The 13C NMR spectrum of strychnine has a probabilistic assignment. Credit: EPFL.

Solid-state nuclear magnetic resonance is a technique that can be used to determine chemical and 3D structures as well as the dynamics of molecule and materials.

The chemical shift assignment is the first step in the analysis. This involves assigning each peak in the spectrum to an atom. This can be very difficult. Multi-dimensional correlation experiments are usually required to assign chemical shifts. There is no such database for the study of chemical shift.

A team of researchers including EPFL professors Lyndon Emsley, head of the Laboratory of Magnetic Resonance, and Michele Ceriotti, head of the Laboratory of Computational Science and Modeling, decided to tackle this problem by developing a method of assigning NMR spectrum of organic crystals.

They created their own database of chemical shifts by combining the Cambridge Structural Database (CSD), a database of more than 200,000 three-dimensional organic structures, with ShiftML, a machine learning algorithm they had developed together previously that allows for the prediction of chemical shifts directly from the structure.

ShiftML uses DFT calculations for training, but can perform accurate predictions on new structures without performing additional quantum calculations. The method can calculate chemical shifts for structures with 100 atoms in seconds, which is a factor of as much as 10,000 compared to current DFT chemical shift calculations. The method does not depend on the size of the structure or the number of atoms. The stage for calculating chemical shifts is set by this.

The team used ShiftML to predict shifts on more than 200,000 compounds from the CSD, and then related the shifts to representations of the molecular environments. The graph that was constructed was a representation of the bonds between the atoms in the molecule. They were able to get statistical distributions of chemical shifts for each motif by bringing together all the identical instances of the graph. The representation is a simplification of the covalent bonds around the atom in a molecule and doesn't contain any 3D structural features.

After constructing the chemical shift database, the scientists looked to predict the assignments on a model system and applied the approach to a set of organic molecules for which the carbon chemical shift assignment has already been determined.

The framework was evaluated on a benchmark set of 100 crystal structures with between 10 and 20 different carbon atoms. They used the ShiftML predicted shifts for each atom as the correct assignment and excluded them from the statistical distributions used to assign the molecule. The two most probable assignments were found in more than 80% of the cases.

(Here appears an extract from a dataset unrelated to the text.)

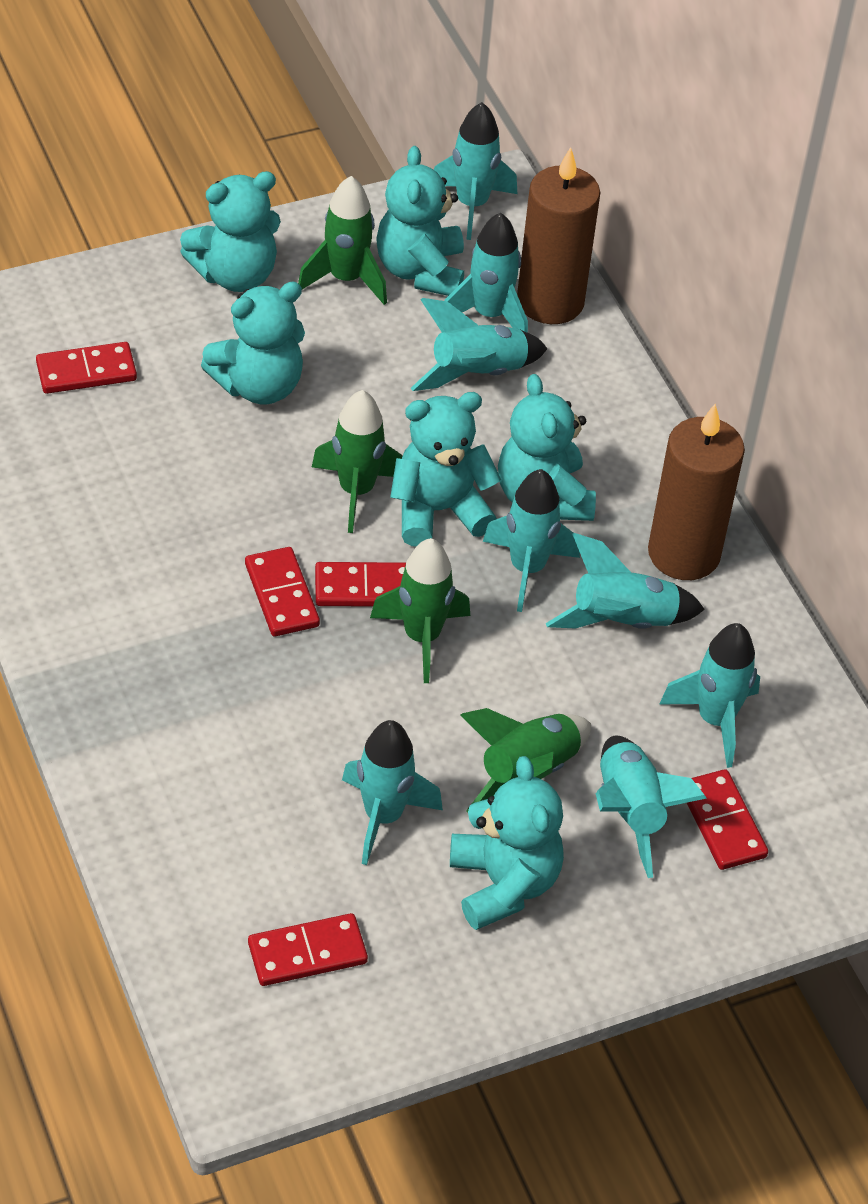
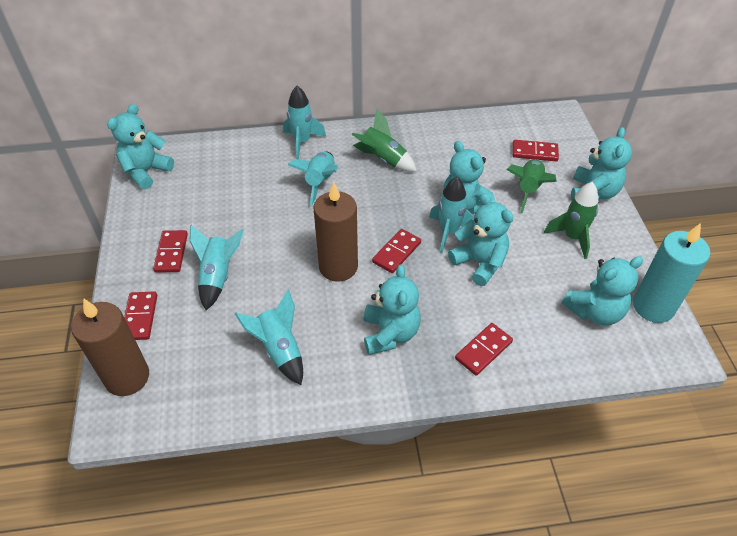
green rocket: 4 -> 3
turquoise candle: 0 -> 1
turquoise rocket: 8 -> 5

The method could speed up the study of materials by streamlining one of the first steps.

More information about the assignment of chemical shifts in organic solids is provided by the authors. Science.org has a DOI of/10.1126/sciadv.abk2341.

Science Advances and Nature Communications are journals.

The who's who problem in the NMR spectrum of organic crystals was solved by machine learning.

The document is copyrighted. Any fair dealing for the purpose of private study or research cannot be reproduced without written permission. The content is not intended to be used for anything other than information purposes.